Oleh: Bernard Selfry Yamaraja, B.Sc.
Berkesempatan datang menghadiri 2 kali seri diskusi kebudayaan bertajuk “Pengembangan Kapasitas dan Strategi Komunikasi Melalui Dialog Budaya”, yang dihelat di 5 warung kopi di 5 kecamatan Kota Pontianak selama bulan juni penuh, saya mendapati banyak informasi dan insight baru mengenai kebudayaan di Kalbar ini.
Saya baru mengetahui mengenai adanya program Bantuan Pemerintah (Banpem) Fasilitasi Pemajuan Kebudayaan (FPK) dari Balai Pelestarian Kebudayaan Wilayah XII Kalimantan Barat, dan saya juga baru mengetahui tentang isu-isu kebudayaan disini. Selain itu saya juga akhirnya bisa mendapatkan kejelasan mengenai Bamusbud Kalbar (Badan Musyawarah Kebudayan Kalimantan Barat), sebuah organisasi yang akhir-akhir ini menguasai lini masa pembicaraan dan media. Akhirnya melalui program diskusi tersebut, saya bisa menjumpai dan berbicara secara langsung dengan orang-orang yang ada di Bamusbud.
Diskusi kebudayaan: “Pengembangan Kapasitas dan Strategi Komunikasi Melalui Dialog Budaya”
Ini adalah program dari salah satu penerima Banpem FPK BPK wilayah XII, untuk kategori perseorangan atas nama Hatta Budi Kurniawan. Nama yang lama saya kenal, namun baru 2 tahunan ini sering bertemu. Sayang saya hanya dapat menghadiri 2 seri terakhirnya. Tapi dari sini saya menangkap bahwa 5 seri diskusi ini, didedikasi oleh Hatta untuk menghangatkan mesin gerakan di awal-awal berdirinya Bamusbud.
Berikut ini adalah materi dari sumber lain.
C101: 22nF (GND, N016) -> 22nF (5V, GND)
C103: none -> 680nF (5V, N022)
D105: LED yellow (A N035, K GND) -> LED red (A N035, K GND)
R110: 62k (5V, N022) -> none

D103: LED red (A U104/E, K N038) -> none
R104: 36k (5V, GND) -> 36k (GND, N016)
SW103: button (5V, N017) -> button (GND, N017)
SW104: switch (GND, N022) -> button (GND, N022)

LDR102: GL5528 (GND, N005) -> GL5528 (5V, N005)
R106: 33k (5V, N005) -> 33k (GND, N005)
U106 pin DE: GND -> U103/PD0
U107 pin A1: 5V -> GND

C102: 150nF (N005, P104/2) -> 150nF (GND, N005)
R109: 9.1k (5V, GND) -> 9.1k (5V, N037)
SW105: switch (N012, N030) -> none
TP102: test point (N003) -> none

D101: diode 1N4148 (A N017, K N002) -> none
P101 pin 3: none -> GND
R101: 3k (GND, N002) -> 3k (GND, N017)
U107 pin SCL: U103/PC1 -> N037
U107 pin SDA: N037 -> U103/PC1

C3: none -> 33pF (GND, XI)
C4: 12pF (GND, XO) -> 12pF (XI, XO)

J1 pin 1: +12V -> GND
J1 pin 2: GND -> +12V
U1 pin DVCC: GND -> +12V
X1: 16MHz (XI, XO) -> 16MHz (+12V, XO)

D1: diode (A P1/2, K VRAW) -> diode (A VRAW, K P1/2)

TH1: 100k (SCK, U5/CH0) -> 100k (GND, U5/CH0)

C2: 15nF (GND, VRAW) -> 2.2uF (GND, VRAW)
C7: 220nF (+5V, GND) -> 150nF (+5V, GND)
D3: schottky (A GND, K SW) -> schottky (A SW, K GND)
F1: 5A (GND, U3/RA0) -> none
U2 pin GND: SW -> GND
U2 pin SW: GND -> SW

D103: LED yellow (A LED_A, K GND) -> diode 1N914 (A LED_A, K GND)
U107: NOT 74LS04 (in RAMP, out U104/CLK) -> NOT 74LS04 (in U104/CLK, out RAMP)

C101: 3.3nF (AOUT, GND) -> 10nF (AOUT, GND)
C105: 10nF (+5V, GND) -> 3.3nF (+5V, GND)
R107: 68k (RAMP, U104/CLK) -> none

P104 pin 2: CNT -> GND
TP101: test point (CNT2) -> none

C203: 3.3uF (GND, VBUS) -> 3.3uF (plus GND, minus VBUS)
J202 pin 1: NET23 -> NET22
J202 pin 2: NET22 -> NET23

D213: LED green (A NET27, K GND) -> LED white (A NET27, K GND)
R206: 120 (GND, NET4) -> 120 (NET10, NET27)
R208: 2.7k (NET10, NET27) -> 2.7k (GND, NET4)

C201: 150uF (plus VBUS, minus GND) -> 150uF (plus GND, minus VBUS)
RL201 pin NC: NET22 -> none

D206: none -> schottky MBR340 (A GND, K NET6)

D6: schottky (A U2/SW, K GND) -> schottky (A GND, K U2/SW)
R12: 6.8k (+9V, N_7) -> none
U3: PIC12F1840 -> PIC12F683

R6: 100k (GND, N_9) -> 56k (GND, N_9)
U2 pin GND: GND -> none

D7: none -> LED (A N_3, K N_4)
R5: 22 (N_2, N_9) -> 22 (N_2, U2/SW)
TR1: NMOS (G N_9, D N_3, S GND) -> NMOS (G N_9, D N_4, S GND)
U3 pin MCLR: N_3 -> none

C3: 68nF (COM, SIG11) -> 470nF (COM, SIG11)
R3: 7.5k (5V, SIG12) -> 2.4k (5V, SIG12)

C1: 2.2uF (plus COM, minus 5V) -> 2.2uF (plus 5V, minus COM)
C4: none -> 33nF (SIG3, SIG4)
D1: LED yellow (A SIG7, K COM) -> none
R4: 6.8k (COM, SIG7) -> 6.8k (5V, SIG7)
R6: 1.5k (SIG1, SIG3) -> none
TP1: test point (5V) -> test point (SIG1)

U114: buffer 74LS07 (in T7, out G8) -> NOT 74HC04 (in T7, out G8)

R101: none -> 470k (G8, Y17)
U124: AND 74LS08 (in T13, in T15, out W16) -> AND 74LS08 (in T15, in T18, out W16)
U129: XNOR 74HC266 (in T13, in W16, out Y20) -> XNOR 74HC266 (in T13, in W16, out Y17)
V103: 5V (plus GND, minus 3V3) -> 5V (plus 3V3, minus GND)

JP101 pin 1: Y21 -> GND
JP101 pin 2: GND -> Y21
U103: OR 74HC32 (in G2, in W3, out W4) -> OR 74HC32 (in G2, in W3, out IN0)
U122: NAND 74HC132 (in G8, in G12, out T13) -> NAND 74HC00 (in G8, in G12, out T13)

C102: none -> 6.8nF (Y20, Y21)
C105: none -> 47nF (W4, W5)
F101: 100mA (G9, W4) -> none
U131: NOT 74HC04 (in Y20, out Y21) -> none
Pantas saja 5 materi yang disuguhkan terasa seperti workshop terintegrasi. Mari kita lihat: yang pertama di Nowadays Coffee, Pontianak Selatan mengusung tema “Kerja-Kerja Jejaring Seni Budaya”, yang ke-2 di Café University, Pontianak Barat dengan tema “Strategi Komunikasi Dalam Pemajuan Kebudayaan”, yang ke-3 di Kedai Cangkir, Pontianak Kota membawakan tema “Advokasi Seni Budaya”. Tema-tema ini jelas saja semacam rantai yang berkaitan.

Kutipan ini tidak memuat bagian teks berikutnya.